Little-endian architecture is a relic of the 70s that was intended to maintain a degree of compatibility with 8-bit processors. Now it is just an ugly, inefficient kludge. I am aware of precisely two advantages of big-endian architectures:
- Memory dumps may be read out more nicely than on little-endian architectures, though the concept of a 'memory dump' is in many cases practically obsolete for anyone but die-hard codeheads, for whom little-endian dumps shouldn't pose too much of a problem.
- Early-exit extended-precision magnitude comparisons may be performed more easily on big-endian than little-endian processors.
These benefits are counterbalanced by a couple of significant benefits of little-endian architecture:
- Extended-precision addition and subtraction may be performed more readily than with big-endian architectures, since it's necessary to generate the carries from the lower stages before operating on the upper ones.

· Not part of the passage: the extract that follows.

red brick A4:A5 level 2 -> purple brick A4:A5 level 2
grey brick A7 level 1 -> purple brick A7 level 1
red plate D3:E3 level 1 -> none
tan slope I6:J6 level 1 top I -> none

Note that except with very large numbers of what are expected to be widely varying magnitudes, doing a numerical comparison via an extended-precision subtraction will be faster than using the early-exit method on a big-endian processor.
- A pointer to a data item may be used to access that data item as any smaller size. While such techniques must be used with caution, they can sometimes aid in migration of code from shorter-word CPU's to larger ones. As a simple example, suppose I have a function which operates on a 16-bit integer pointed to by its argument. If such a function is passed a pointer to a 32-bit integer, it will still work correctly provided the integer's correct value starts and remains in the range -32768 to 32767. By contrast, on big-endian machines, pointing to the wrong data size will almost always yield bogus results.

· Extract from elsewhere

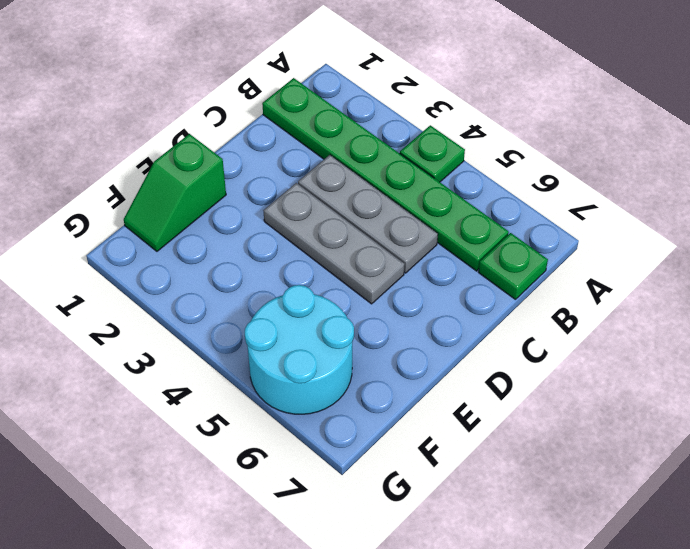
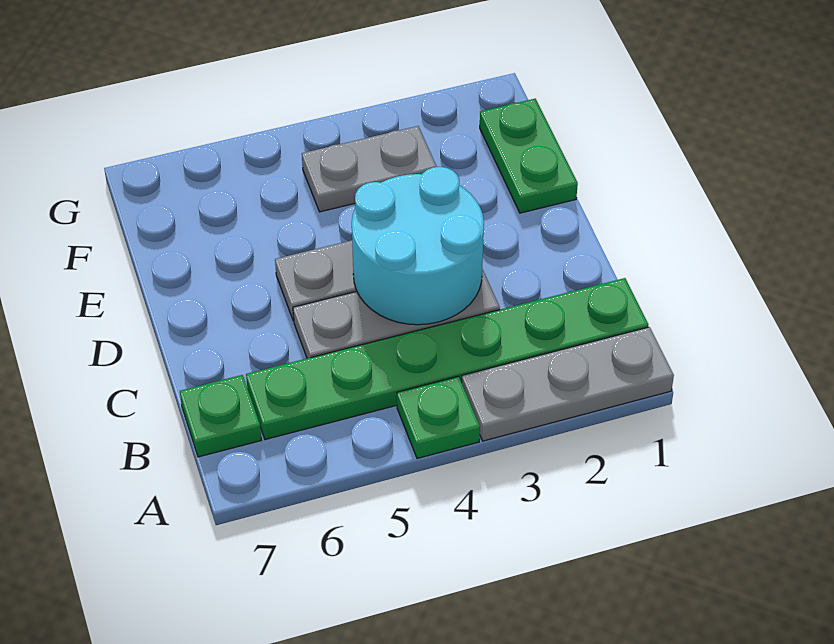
none -> grey plate A1:A3 level 1
green slope E1:F1 level 1 top E -> green plate E1:F1 level 1
none -> grey plate F3:F4 level 1
cyan round brick F5:G6 level 1 -> cyan round brick C3:D4 level 2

So out of curiosity, what's "wrong" with little-endian architectures that make big-endian ones better?
Those are some interesting points about extended-precision data formats. I hadn't thought about those, but they make sense.
In my opinion, the worst disadvantage of little-endian format is handling bitmapped data (e.g. graphics buffers and masks) - the word orders must be rearranged with each access to get spatially coherent data. This is a performance issue, and one of the main reasons x86 processors are not preferred for graphically-intensive applications.
If I recall correctly, big-endian order can also perform better on longword shifting, symbol hashing, lookup tables, etc.